J’ai rencontré le Cardinal Joseph Ratzinger pour la première fois en 1994 alors que je faisais des recherches sur mon livre » Au Vatican: La Politique et l’Organisation de l’Église catholique. »Je m’apprêtais à quitter Rome et il a été l’une des dernières et des plus importantes interviews du livre. Pour cause de maladie, il a dû annuler notre premier rendez-vous et m’a ensuite gracieusement reprogrammé pour un moment où la plupart des fonctionnaires du Vatican prenaient leurs siestes.
À la fin de l’entretien, j’ai demandé sa bénédiction — ce que je n’ai fait qu’avec deux autres responsables du Vatican — parce que j’ai senti que j’étais en présence d’un saint homme.
Mais je savais aussi que j’étais en présence d’un homme qui, en tant que chef de la Congrégation pour la Doctrine de la Foi, avait causé un préjudice irréparable à la discussion théologique dans l’Église. Il y avait des dizaines de théologiens qui avaient été étudiés et réduits au silence par sa congrégation pendant la papauté de Jean-Paul II. Des articles et des livres avaient été censurés. Des professeurs avaient été démis de leurs fonctions. Encore plus avaient pratiqué l’autocensure pour éviter le harcèlement.

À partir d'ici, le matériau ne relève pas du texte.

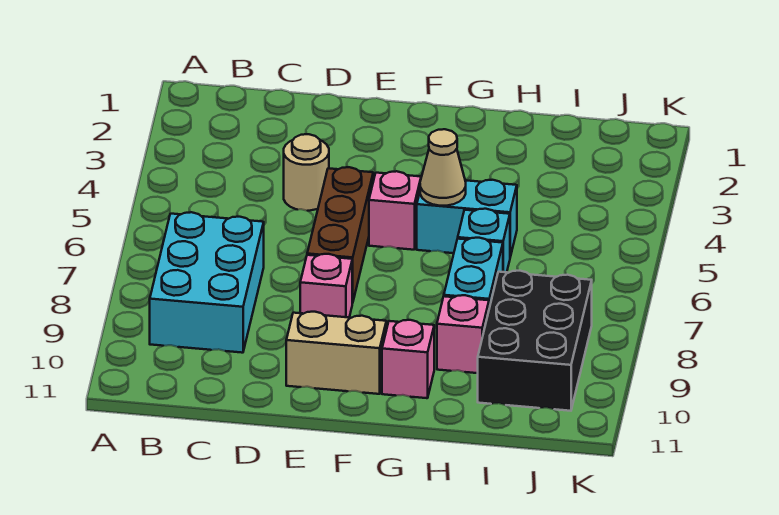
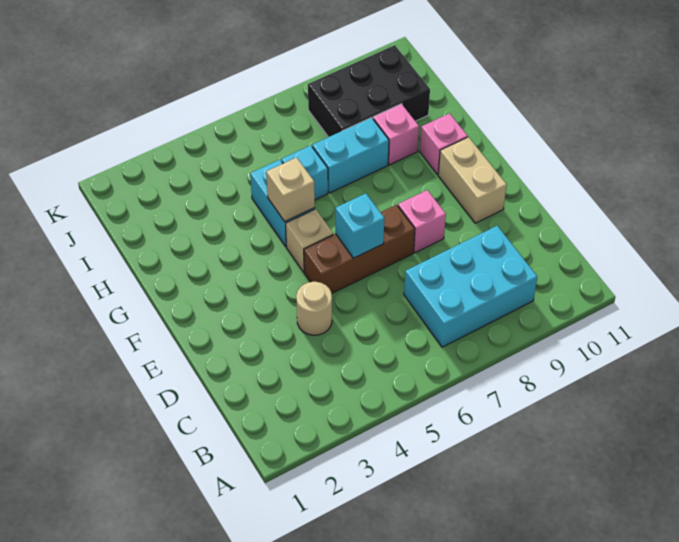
none -> cyan brick E6 level 2
pink brick F5 level 1 -> tan brick F5 level 1
tan cone G5 level 2 -> tan brick G5 level 2

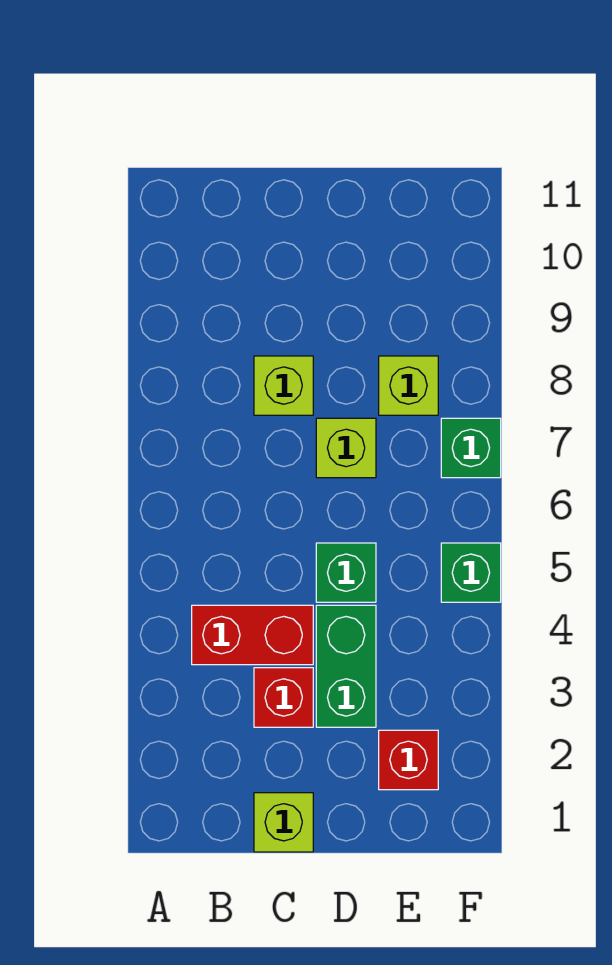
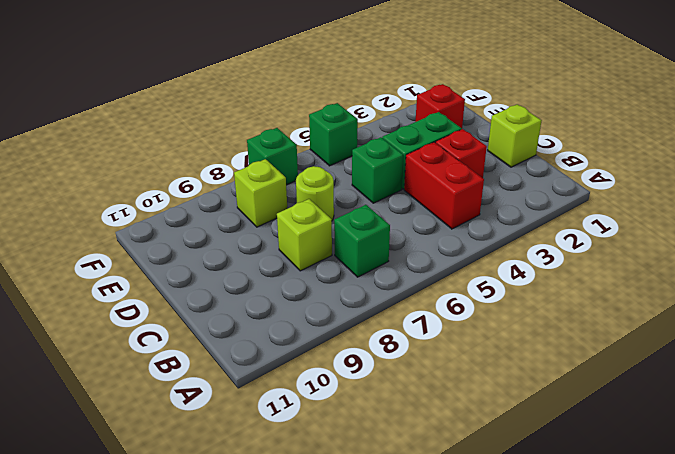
none -> green brick B7 level 1
lime brick D7 level 1 -> lime round brick D7 level 1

Parmi les personnes visées figuraient des théologiens de la libération en Amérique latine, des théologiens moraux aux États-Unis et en Europe, et toute personne écrivant sur le sacerdoce.
Certains d’entre eux étaient mes amis proches. J’ai vécu avec deux jésuites qui ont passé la majeure partie de leur année sabbatique à se défendre des attaques de Rome. Ce n’étaient pas des chiffres mineurs. L’un, Michael Buckley, avait travaillé en tant que responsable du personnel du comité épiscopal américain sur la doctrine; l’autre, David Hollenbach, avait aidé les évêques à rédiger leur lettre pastorale sur l’économie.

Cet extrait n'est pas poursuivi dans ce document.